AutoScraper is a PHP class designed to scrape web pages and extract data based on predefined rules. This README provides examples of how to use the class to capture a scraping definition and then reuse this definition to scrape other similar pages.
AutoScraper is a port of the Python AutoScraper library by Alireza Mika. It is intended to be compatible in its public API, but it contains some additions and changes to better fit the PHP ecosystem.
To install the AutoScraper class, use Composer:
composer require rgasch/autoscraper
Capturing a Scraping Definition To capture a scraping definition, you need to provide a URL and a wishlist of items you want to scrape from the page
<?php
require 'vendor/autoload.php';
use Rgasch\AutoScraper\AutoScraper;
$scraper = new AutoScraper();
$url = 'https://example.com/page-to-scrape';
$wishlist = ['Item 1', 'Item 2', 'Item 3'];
$result = $scraper->build($url, $wishlist);
if ($result) {
echo "Scraping definition captured successfully.\n";
$scraper->save('path/to/save/definition.json');
} else {
echo "Failed to capture scraping definition.\n";
}
Once you have captured and saved a scraping definition, you can reuse it to scrape other similar pages.
<?php
require 'vendor/autoload.php';
use Rgasch\AutoScraper\AutoScraper;
$scraper = new AutoScraper();
$scraper->load('path/to/save/definition.json');
$url = 'https://example.com/another-page-to-scrape';
$result = $scraper->getResultSimilar($url);
if (!empty($result)) {
echo "Scraped data:\n";
print_r($result);
} else {
echo "No data found.\n";
}
build($url, $wishlist)
Captures a scraping definition based on the provided URL and wishlist.
- $url: The URL of the page to scrape.
- $wishlist: An array of items you want to scrape from the page. Usually a single item suffices.
save($filePath)
Saves the captured scraping definition to a file.
- $filePath: The path to save the definition file.
load($filePath)
Loads a previously saved scraping definition from a file.
- $filePath: The path to the definition file.
getResultSimilar($url)
Scrapes a page using the loaded scraping definition and returns the extracted data.
- $url: The URL of the page to scrape.
getCssSelector()
Returns the CSS selector after you have loaded a previously saved scraping definition.

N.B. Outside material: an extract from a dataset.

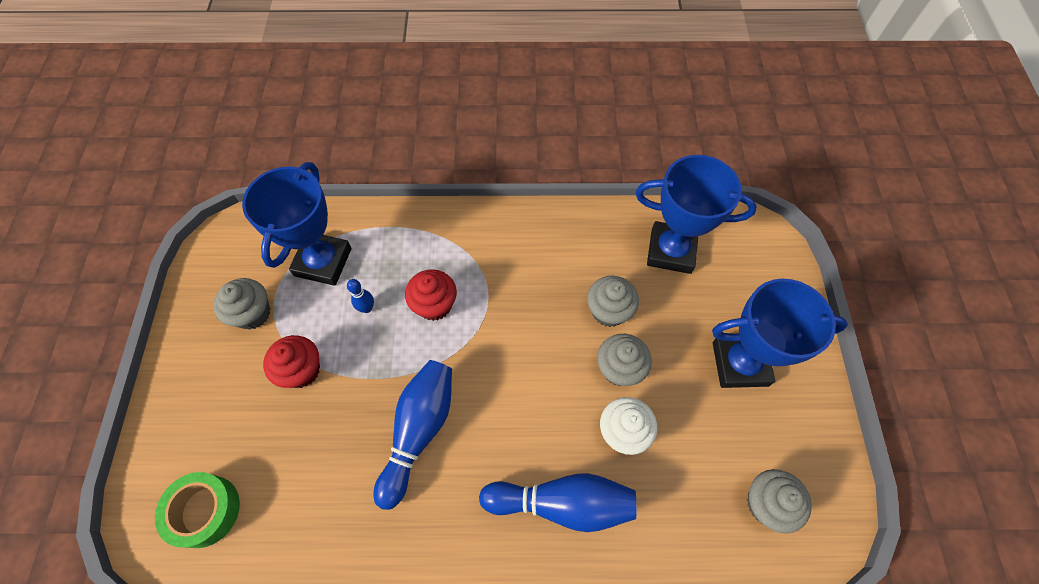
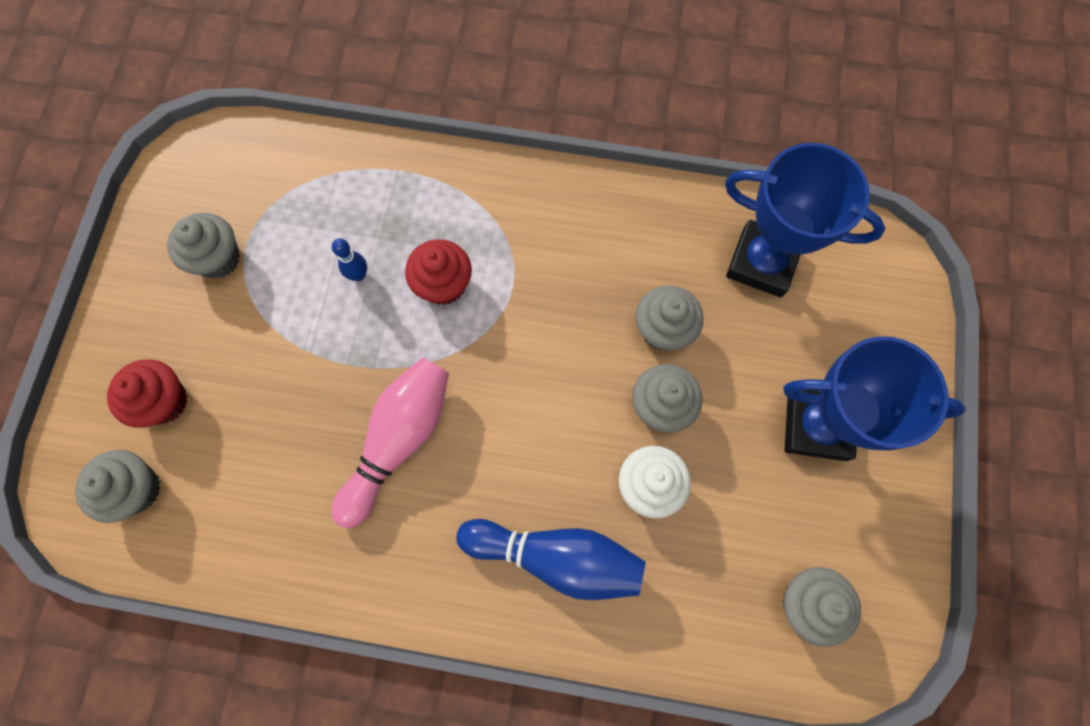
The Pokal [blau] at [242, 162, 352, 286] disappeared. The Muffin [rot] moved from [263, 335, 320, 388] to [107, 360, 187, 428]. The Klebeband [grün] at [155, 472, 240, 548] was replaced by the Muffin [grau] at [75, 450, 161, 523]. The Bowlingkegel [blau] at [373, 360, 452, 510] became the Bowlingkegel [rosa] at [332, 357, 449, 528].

There are two tests commands that you can refer to in order to see actual use cases and to interactively test the AutoScraper class. These commands are:
php src/AutoScraperCaptureCommand.php
This file prompts you for a URL and the text you wish to scrape and then saves the resulting CSS selector definitions into a JSON file into the resource directory.
php src/AutoScraperScrapeCommand.php
This file allows you to re-use a previously saved CSS selector definition to scrape a new URL.
Refer to this gist for some advanced use cases and tutorials on how to use the AutoScraper class. This gist is (of course) based on the Python library, but it should illustrate how to use the PHP version as well.
Disclaimer: I have written some tests to verify the correctness of the PHP Library, but certainly haven't covered all areas of the functionality. It should work, but no guarantees are given. Besides, this is open source, so you know what that means (hint: pull requests are welcome).
This project is licensed under the MIT License.